オンライン上の仮想世界「メタバース」が道内の建設現場で普及しつつある。
バーチャル空間に複数人が集まって、CADデータで制作した建物を確認したり、工事のシミレーションができることなどで注目。サービスを提供するマイクロフィッシュ(本社・札幌)によると、ゼネコンや工務店、リース業者などで本格採用を控える。新たな営業・業務ツールとして期待を集めている。
ホーム企画センター(本社・札幌)は、住宅販売業務での導入に向けて検証を開始した。
「コロナ禍で、予約がないとモデルハウスの見学はできないが、メタバースなら遠隔からでもすぐに体験できる」ことが主な理由だ。仮想空間で作った家のパースに入り、顧客に商品を説明する。同社の担当者は「時間さえ合えば複数の担当者と同じ空間で、手軽に集まれる。現実では難しいことがメタバースで可能になる」と期待を寄せる。
モデルハウスの案内に加え、間取りや壁紙の選択といった、顧客などとの打ち合わせツールとして着目。近く、試験運用を実施する予定で、最初は住宅ブランド「炭の家」や基礎から家が建つまでの説明に活用する。ノウハウを蓄積した後、本格的に導入する考えだ。
ホーム企画センターの担当者は「今後、翻訳機能も備われば、仮想空間で海外の人とも会話が成り立って取引できる。遅かれ早かれ業務で使われるレベルに達するだろう」と展望する。
マイクロフィッシュは、21年10月からサービスを開始した。メタバースの基礎を開発した米企業から、販売委託を受けている。
メタバースは、自らのアバター(分身)を通して活動するインターネット上の仮想空間。利用には仮想現実(VR)技術を搭載した専用ゴーグルを推奨するが、スマートフォンやパソコンでも体感できる。

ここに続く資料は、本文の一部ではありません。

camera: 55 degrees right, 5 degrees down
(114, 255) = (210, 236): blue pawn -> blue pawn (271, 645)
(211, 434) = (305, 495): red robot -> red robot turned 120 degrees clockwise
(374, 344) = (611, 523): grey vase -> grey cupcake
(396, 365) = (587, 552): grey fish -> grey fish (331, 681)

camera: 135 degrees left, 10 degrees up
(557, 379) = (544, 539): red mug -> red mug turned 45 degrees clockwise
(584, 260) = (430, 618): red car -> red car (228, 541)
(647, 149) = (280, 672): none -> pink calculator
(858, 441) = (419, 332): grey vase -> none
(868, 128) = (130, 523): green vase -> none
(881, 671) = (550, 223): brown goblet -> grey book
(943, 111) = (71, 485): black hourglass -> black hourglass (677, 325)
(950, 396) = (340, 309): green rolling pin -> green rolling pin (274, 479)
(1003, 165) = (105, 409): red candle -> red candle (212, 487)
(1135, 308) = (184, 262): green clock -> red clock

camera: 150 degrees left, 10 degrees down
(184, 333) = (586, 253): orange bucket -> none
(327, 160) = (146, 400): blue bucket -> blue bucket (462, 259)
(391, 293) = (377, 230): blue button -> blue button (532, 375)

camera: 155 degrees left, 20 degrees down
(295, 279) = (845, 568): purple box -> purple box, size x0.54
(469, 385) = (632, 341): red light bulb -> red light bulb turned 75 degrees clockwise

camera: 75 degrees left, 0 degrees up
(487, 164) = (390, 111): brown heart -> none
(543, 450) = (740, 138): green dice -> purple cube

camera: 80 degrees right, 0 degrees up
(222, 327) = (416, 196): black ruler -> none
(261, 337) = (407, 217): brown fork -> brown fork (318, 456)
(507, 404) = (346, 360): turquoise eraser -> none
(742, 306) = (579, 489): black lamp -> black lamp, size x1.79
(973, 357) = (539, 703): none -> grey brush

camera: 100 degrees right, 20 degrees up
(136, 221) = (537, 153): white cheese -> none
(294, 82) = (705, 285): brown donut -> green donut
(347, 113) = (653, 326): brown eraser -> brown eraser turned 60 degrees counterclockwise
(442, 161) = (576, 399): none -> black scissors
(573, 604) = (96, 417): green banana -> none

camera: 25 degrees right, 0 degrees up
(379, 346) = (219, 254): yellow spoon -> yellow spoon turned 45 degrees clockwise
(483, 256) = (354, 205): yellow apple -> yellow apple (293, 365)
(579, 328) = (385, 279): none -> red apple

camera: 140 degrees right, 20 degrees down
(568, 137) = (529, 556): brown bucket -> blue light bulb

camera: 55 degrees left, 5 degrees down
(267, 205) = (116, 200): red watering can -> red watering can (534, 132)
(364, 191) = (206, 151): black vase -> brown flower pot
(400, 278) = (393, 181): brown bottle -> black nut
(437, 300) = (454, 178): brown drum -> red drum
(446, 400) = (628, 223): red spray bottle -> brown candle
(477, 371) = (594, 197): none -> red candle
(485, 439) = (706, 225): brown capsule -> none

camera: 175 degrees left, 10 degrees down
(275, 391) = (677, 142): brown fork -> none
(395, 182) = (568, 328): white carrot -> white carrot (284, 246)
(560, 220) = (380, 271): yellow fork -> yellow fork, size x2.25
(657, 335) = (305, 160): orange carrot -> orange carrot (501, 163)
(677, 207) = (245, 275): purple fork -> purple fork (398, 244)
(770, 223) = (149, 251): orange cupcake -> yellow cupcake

仮想空間では現実と同じ寸法の建物や道路、景観を再現する。専用のコントローラーを使えば、自身のアバターが物をつかんだり、離したりすることも可能だ。画像や文字も残せる。マイクロフィッシュの河本英男制作マネージャーは「工事現場を想定してシミュレーションすれば施工前に精査ができる」とみている。
一から企業がメタバースのシステムを作ると数億円の費用が掛かるという。さらに、仮想空間内に物体などを制作するには、専門的な知識が必要な上、外部委託すれば数十万、数百万円が相場だ。同社は、相手からCADをはじめとするデータを作ってもらうことなどでコストを削減。月額10万円前後でサービスを提供する。すでに、住宅以外で医療施設の建設現場やイベント関連の設営でも、作業導線、業務工程の確認などで採用する企業が出ている。
河本マネージャーは「VRの今後のキラーコンテンツになり得るのが建築分野だと思う。都市計画にも寄与できるデジタル空間の建築屋を目指したい」と話している。